Entretien avec Ursula Meier
La violence au cinéma est souvent incarnée par les hommes, ou par des parents envers leurs enfants. Ici, c’est tout l’inverse…
Cela faisait un moment que j’avais envie de mettre en scène un personnage féminin violent, en me disait que dans le cinéma la violence est plutôt portée par des personnages masculins, ce que l’on accepte complètement. Il y a même des films magnifiques comme The Indian Runner (Sean Penn, 1991), Rusty James (Francis Ford Coppola, 1983) ou Barfly (Barbet Schroeder, 1987), et je me disais que ce n’est jamais porté par une femme. Lorsqu’un personnage féminin est violent, c’est une jeune, une adolescente. L’autre pari était de se dire que cette violence n’est pas associée à un autre thème, comme la drogue ou la prostitution. C’est comme un personnage masculin violent, mais c’est une femme. Ce cow-boy solitaire, cela va être elle au lieu de lui et il n’y a pas de raisons qu’on se pose plus de questions. C’était le point de départ que nous avions avec Stéphanie, qui est devenu d’autant plus passionnant au moment de l’écriture, quand on a trouvé ce basculement de la violence, avec l’idée que peu à peu, cette mère qui, au départ, est une victime se révèle scènes après scène assez terrible, qu’elle incarne une autre forme de violence et de maltraitance. Tout à coup, le corps de Margaret, qui est un bouclier dur, se fissure et laisse transparaitre de la fragilité, de l’émotion, de la délicatesse. Ce basculement entraîne une perception différente des personnages au fil de l’histoire.

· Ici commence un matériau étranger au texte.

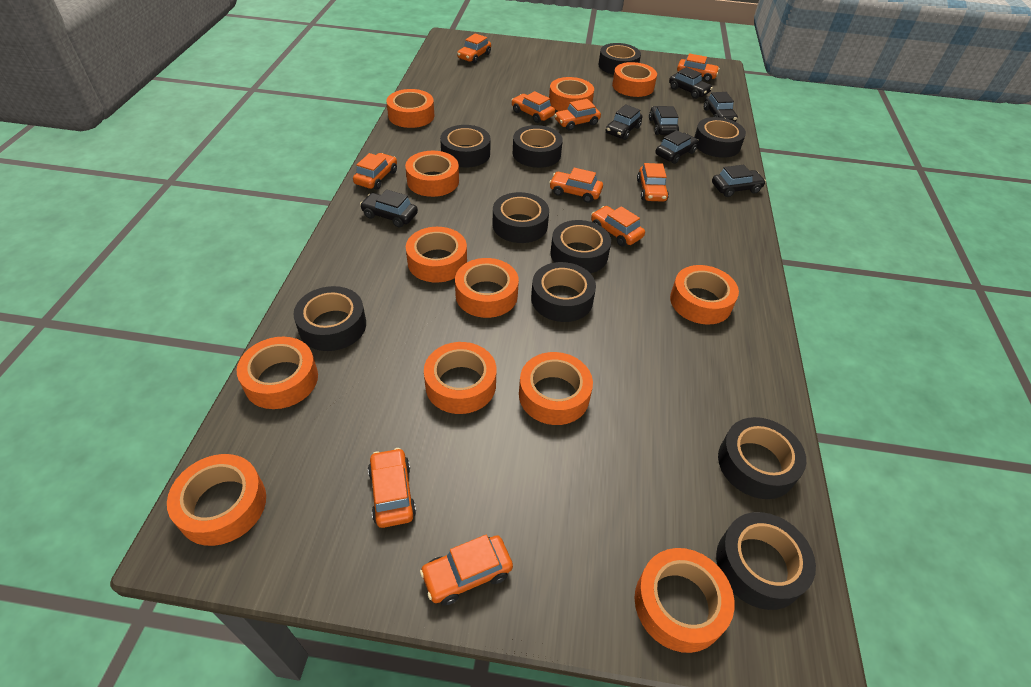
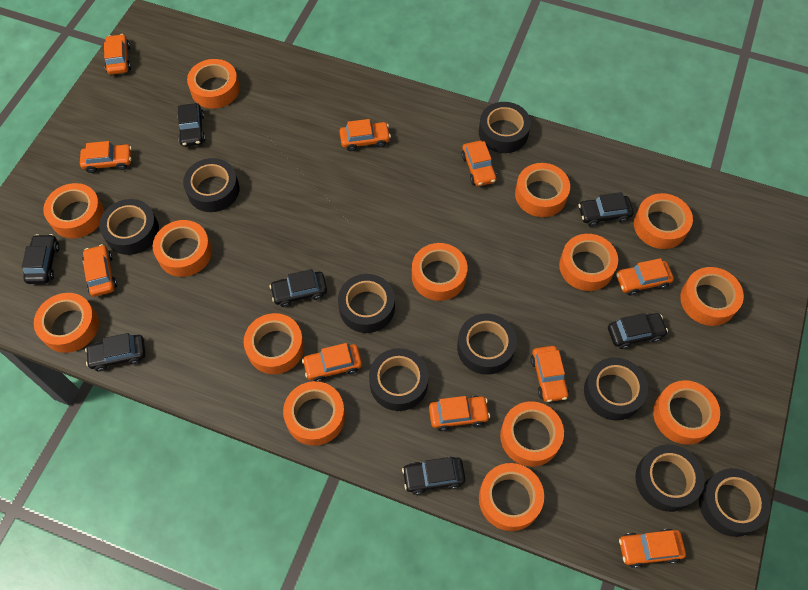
black tape: 10 -> 9
orange tape: 12 -> 14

La mère est tellement autocentrée qu’elle en est parfois insupportable, mais elle reste touchante à certains moments…
Oui, par exemple quand elle retrouve le CD de l’enregistrement qu’elle avait fait juste avant la naissance de Margaret et qu’elle s’écoute. C’est un moment très important du film, c’est le seul instant où elle s’écoute et fait le deuil de la musique, car même si elle impute à sa fille la cause de l’arrêt de sa carrière, en réalité elle ne s’est pas autorisée à avoir une carrière de pianiste de haut niveau. Le film parle aussi de cela, ne pas s’autoriser en tant que femme à être artiste, d’ailleurs Margaret réagit de la même manière, elle a besoin de la reconnaissance de sa mère et ne s’autorise pas à être une chanteuse à part entière.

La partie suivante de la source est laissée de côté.